What are the 7 principles of HACCP?

The seven principles are: (1) Conduct a hazard analysis, (2) Identify critical control points, (3) Establish critical limits for each CCP, (4) Establish monitoring procedures, (5) Establish corrective actions, (6) Establish verification procedures, and (7) Establish recordkeeping and documentation.

Is HACCP required by law?

Yes, for most food manufacturers in the United States. The FDA requires HACCP for seafood (21 CFR Part 123), juice (21 CFR Part 120), and preventive controls under FSMA for all other food facilities. The USDA FSIS requires HACCP for meat and poultry processors (9 CFR Part 417). Dairy is regulated by state agencies, most of which require HACCP-aligned programs.

What is the difference between HACCP and FSMA?

HACCP is a food safety methodology — a set of seven principles for identifying and controlling hazards. FSMA (the Food Safety Modernization Act) is federal legislation passed in 2011 that requires food facilities to have written food safety plans incorporating HACCP principles, along with additional requirements for supplier verification, traceability, and preventive controls. FSMA expanded and modernized HACCP requirements rather than replacing them.

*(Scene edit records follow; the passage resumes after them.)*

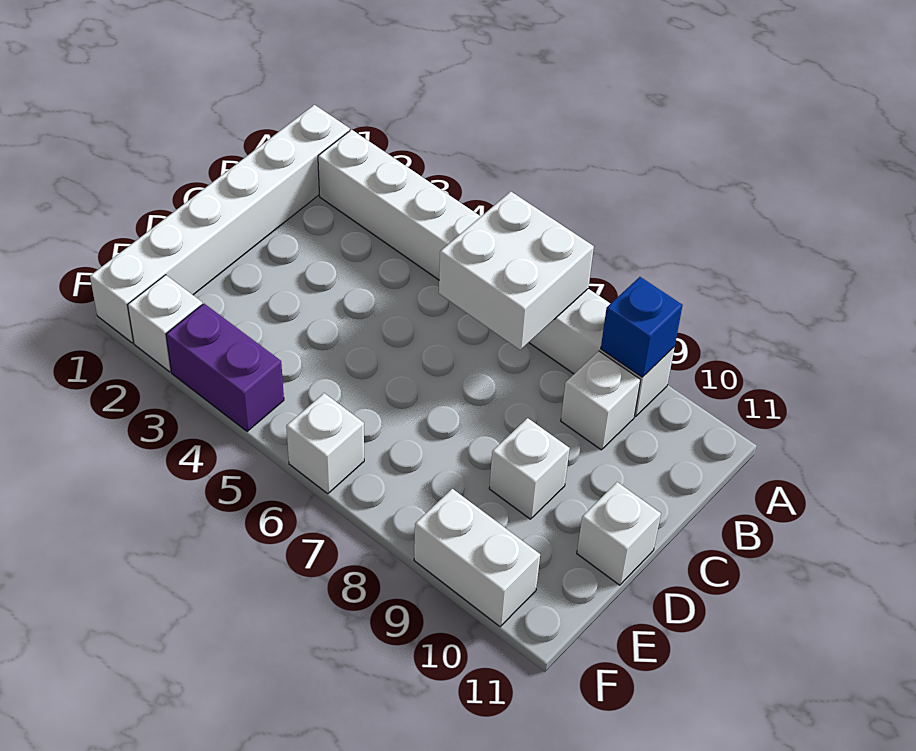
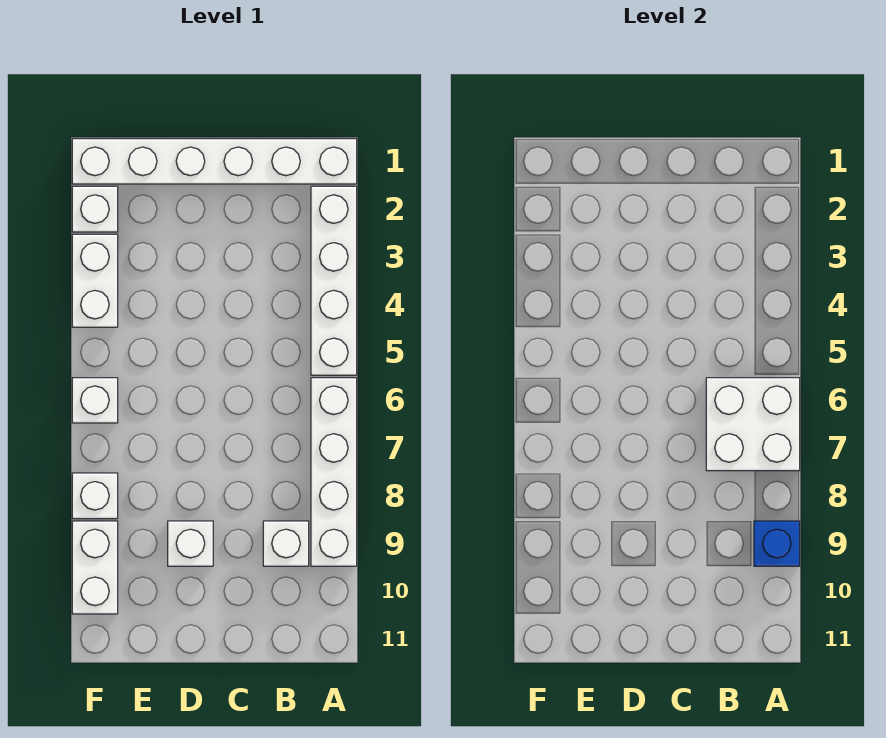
white brick D11 level 1 -> white brick F8 level 1
purple brick F3:F4 level 1 -> white brick F3:F4 level 1

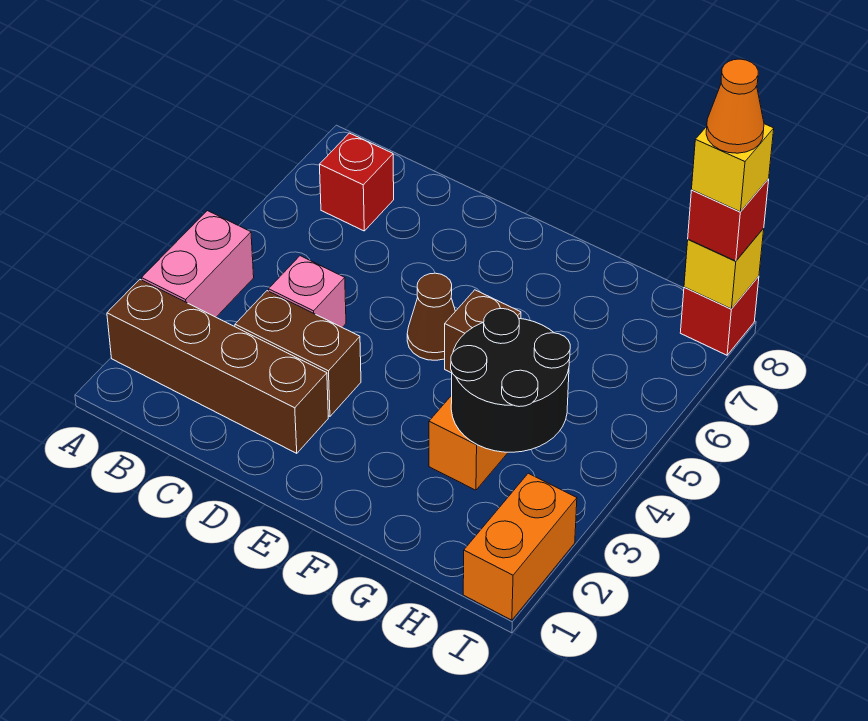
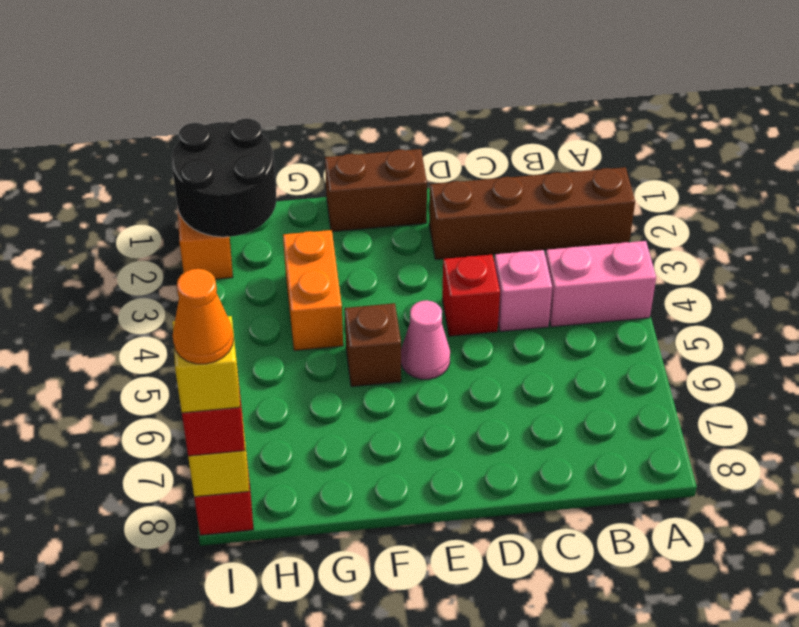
pink brick A3:A4 level 1 -> pink brick A4:B4 level 1
red brick B7 level 1 -> red brick D4 level 1
brown brick C3:D3 level 1 -> brown brick E1:F1 level 1
brown cone E5 level 1 -> pink cone E5 level 1
black round brick G3:H4 level 2 -> black round brick H1:I2 level 2

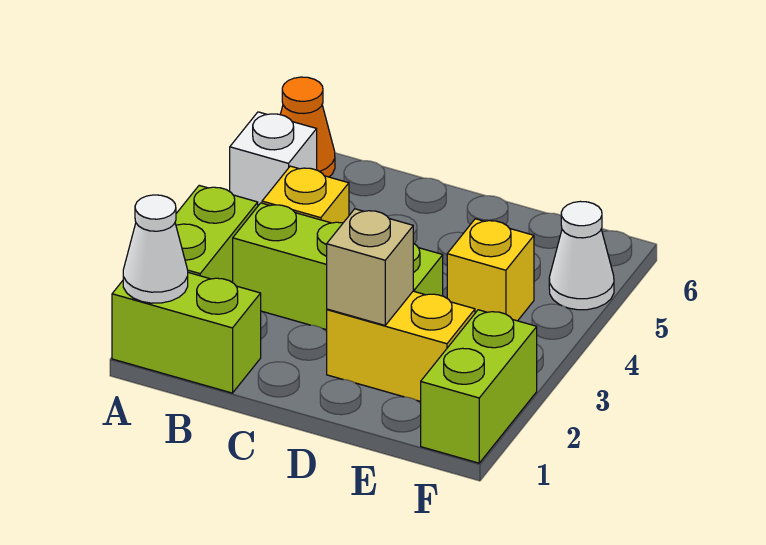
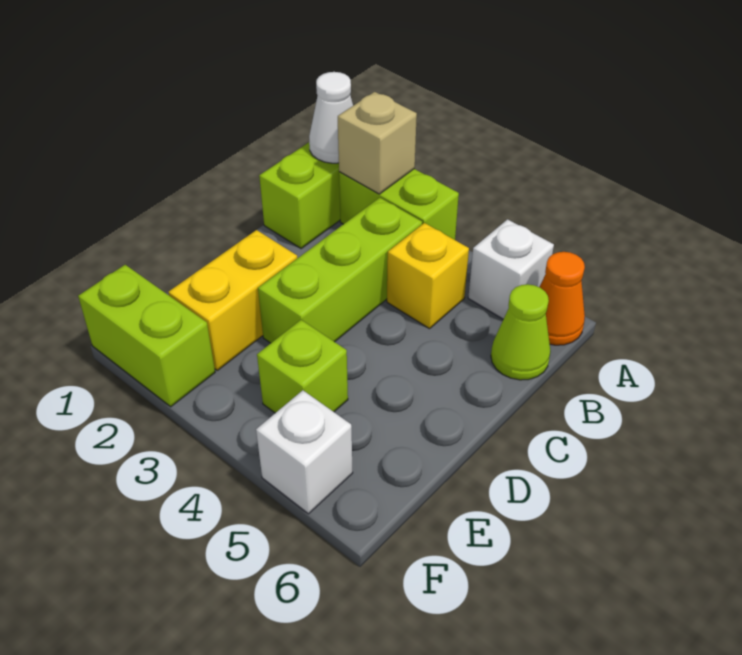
none -> lime cone B6 level 1
tan brick D2 level 2 -> tan brick A2 level 2
yellow brick E4 level 1 -> lime brick E4 level 1
white cone F5 level 1 -> white brick F5 level 1

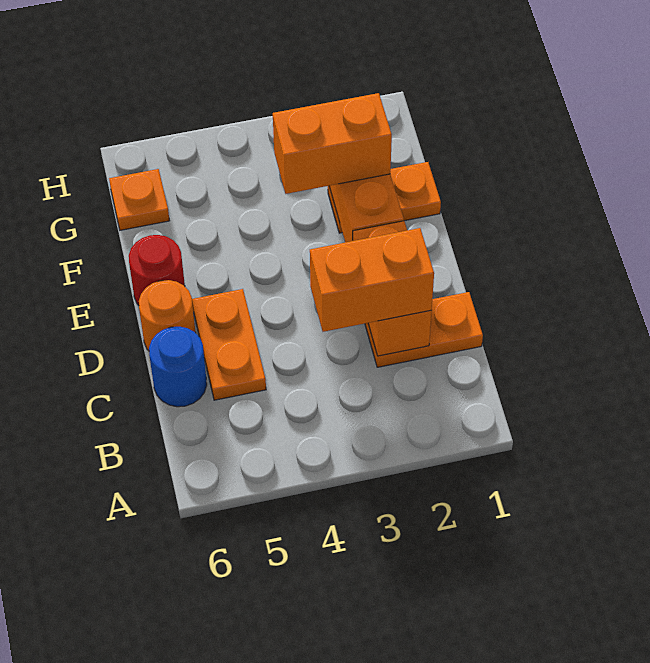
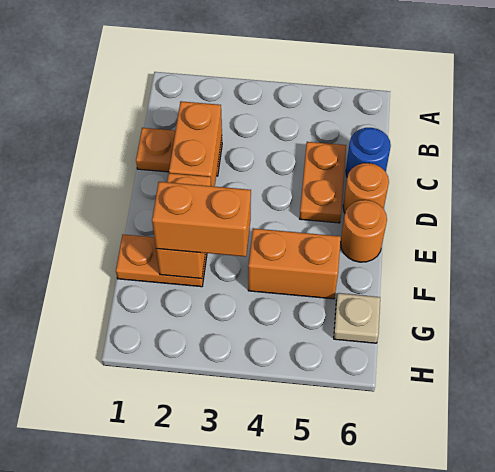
orange brick C2:C3 level 3 -> orange brick F4:F5 level 1
red round brick E6 level 1 -> orange round brick E6 level 1
orange plate G6 level 1 -> tan plate G6 level 1

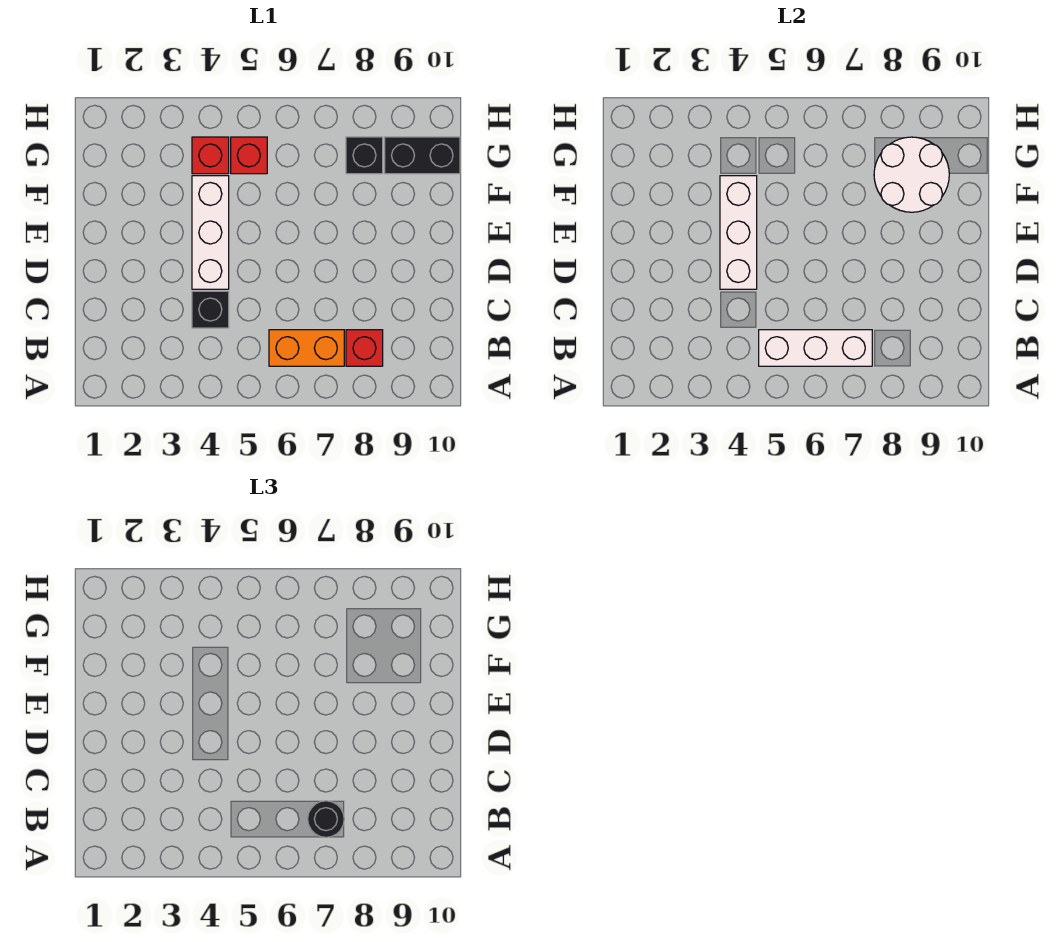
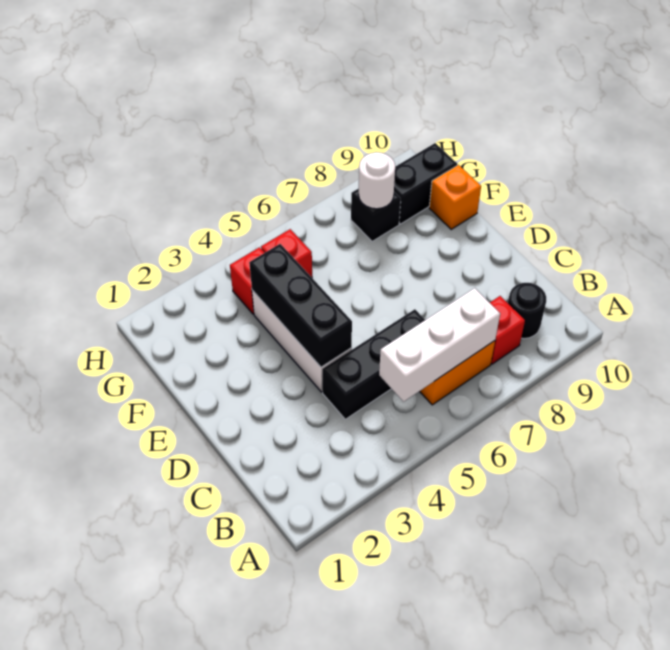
black round brick B7 level 3 -> black round brick B9 level 1
black brick C4 level 1 -> black brick C4:C6 level 1
white brick D4:F4 level 2 -> black brick D4:F4 level 2
white round brick F8:G9 level 2 -> white round brick G8 level 2
none -> orange brick F10 level 1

What is a critical control point (CCP)?

A Critical Control Point is a step in a food production process where a control measure can be applied to prevent, eliminate, or reduce a food safety hazard to an acceptable level, and where loss of control would result in unacceptable food safety risk. Common CCPs include cooking steps, pasteurization, metal detection, cold chain temperature control, and pH measurement in acidified products.

How often should a HACCP plan be reviewed?

HACCP plans must be reviewed whenever any change occurs that could affect the hazard analysis or alter a CCP, critical limit, monitoring procedure, corrective action, or verification procedure. At minimum, most regulatory frameworks and third-party audit schemes require an annual reassessment even if no changes have been made.